My daughter has a way with hamburger meat--meat loaf, gourmet and smothered burgers and tacos. Just delicious. We had them yesterday, as an end-of-week celebration and part of Saturday us-time.

This was an odd week. I had some ups and downs and dealt with what I thought to be some slights, remarkably well. When just two weeks ago, I was dealing with the launch of two significant projects, this week was some--I don't know that I'd call it fall out-- but some weirdness around those projects. And in Hip Soul Chic fashion, I handled them well. I think.

This is what went down. We rushed and rushed, and pushed and didn't sleep to deliver one project for the start of gridiron season only to have the site not even up and running. No fault of ours, they insisted on us posting the modules to their server. Then in some typical-- folks will ask for more than they should, as they pay you far below what any normal human being even a desperate for a project one would accept--way, pulled that "I'm the client and I'm doing you a favor" bullshit and started being more than nit picky and asking for changes instead of tweaks and claiming we weren't doing the work when it was her tech guy who was the cog in the wheel. Aarrghhh. Then the client (and I use the title through tightly clinched teeth) had the nerve to go behind my back and ask my folks to do the work she knew I would not approve. Frickin' ingrate. Was 250+ additional hours on a project not enough for you? Was the fact that we delivered something that not only surpasses what you could have imagined or even asked us to design, not enough? Was this not delivered on time, beyond expectation and going to guarantee another decade worth of relationship with your high profile partner (who views you as the the bench- warmer that they have to amuse because he's the owner's kid) ? Folks are a mess. No doubt, she'll ask for more and try to squeeze all she can out of us, when what was delivered is more, and I do mean more, than what anyone will expect.

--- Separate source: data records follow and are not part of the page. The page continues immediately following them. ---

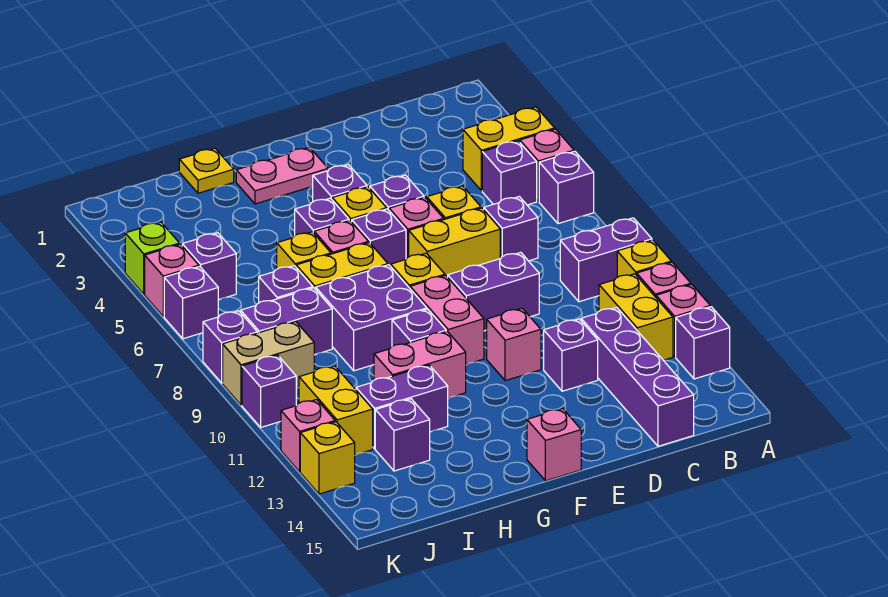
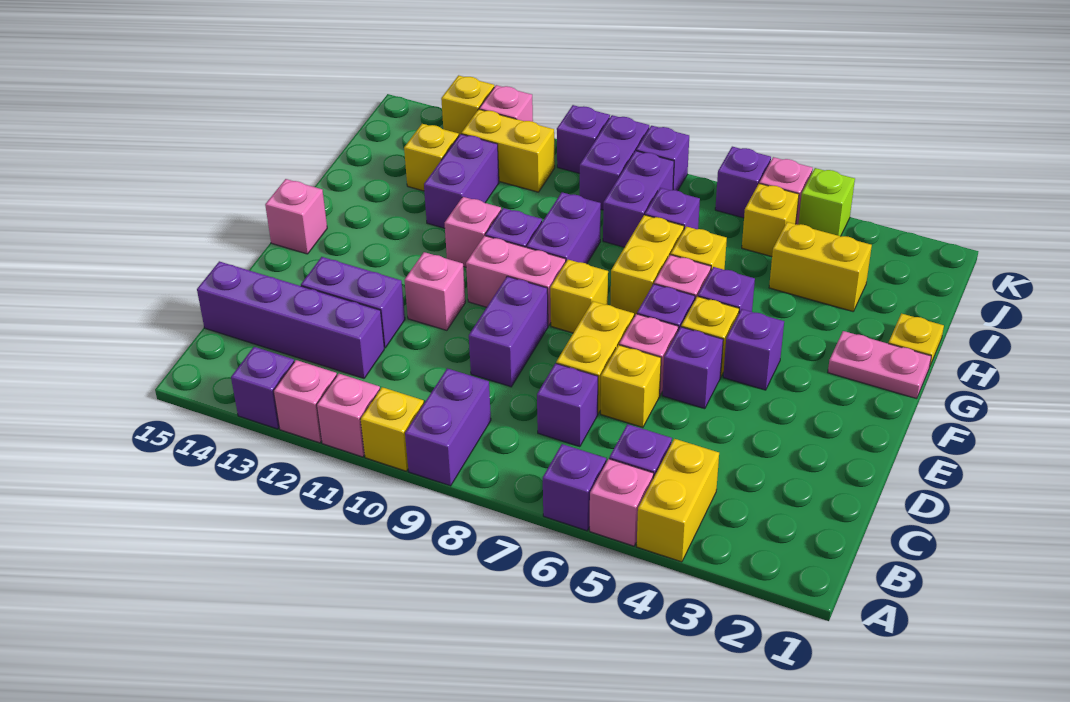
yellow brick B11:B12 level 1 -> yellow brick I3:I4 level 1
purple brick D12 level 1 -> purple brick D12:D13 level 1
pink plate F2:G2 level 1 -> pink plate G1:G2 level 1
purple brick G8:H9 level 1 -> purple brick G9:H9 level 1
pink brick G11:H11 level 1 -> pink brick G11 level 1
purple brick I13 level 1 -> yellow brick I13 level 1
purple brick J5 level 1 -> yellow brick J5 level 1
tan brick J9:K9 level 1 -> purple brick J9:K9 level 1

So if that wasn't enough, I couldn't get a read on my other team on the other project and almost felt like ideas I had shared were being --dare I say: stolen? and emails and requests not being answered, and my excitement and dream having to be reworked yet again. But alas, things got back on track and I'm once gain excited by the prospect of what is going to be something way cool and meaningful (in a capricious sorta of way, not a Doritos empowering kinda way).
I got inspired and I'm convinced that folks don't get it and build sites without the users in mind. Are they not users? All the hype and buildup kills me, when you get to the site and there is nothing, you can't find the much talked about exclusives and video (let alone how to find it if it did exist) and the site fails to engage, or be relevant to anyone other than the pre-pubescent woman-child the developer was fantasizing would one day bed him after he built the over-hyped, underwhelming site he overcharged some poser marketing folks for. Not that I piss where I sleep, but you know to whom I am referring.

So in the midst of this madness that frankly had me depressed and ready to get a real job, I accompanied my daughter to Columbia for a meet and greet/ tour/ informational session thing. She plans to go there next year, as she inches closer to being a doctor. (I'm going to need that lobotomy sooner than later foolin' with these idiots I call clients). And it brought back some feelings and stirred up some stuff, I wasn't equipped to deal with this week in the midst of my tech crisis.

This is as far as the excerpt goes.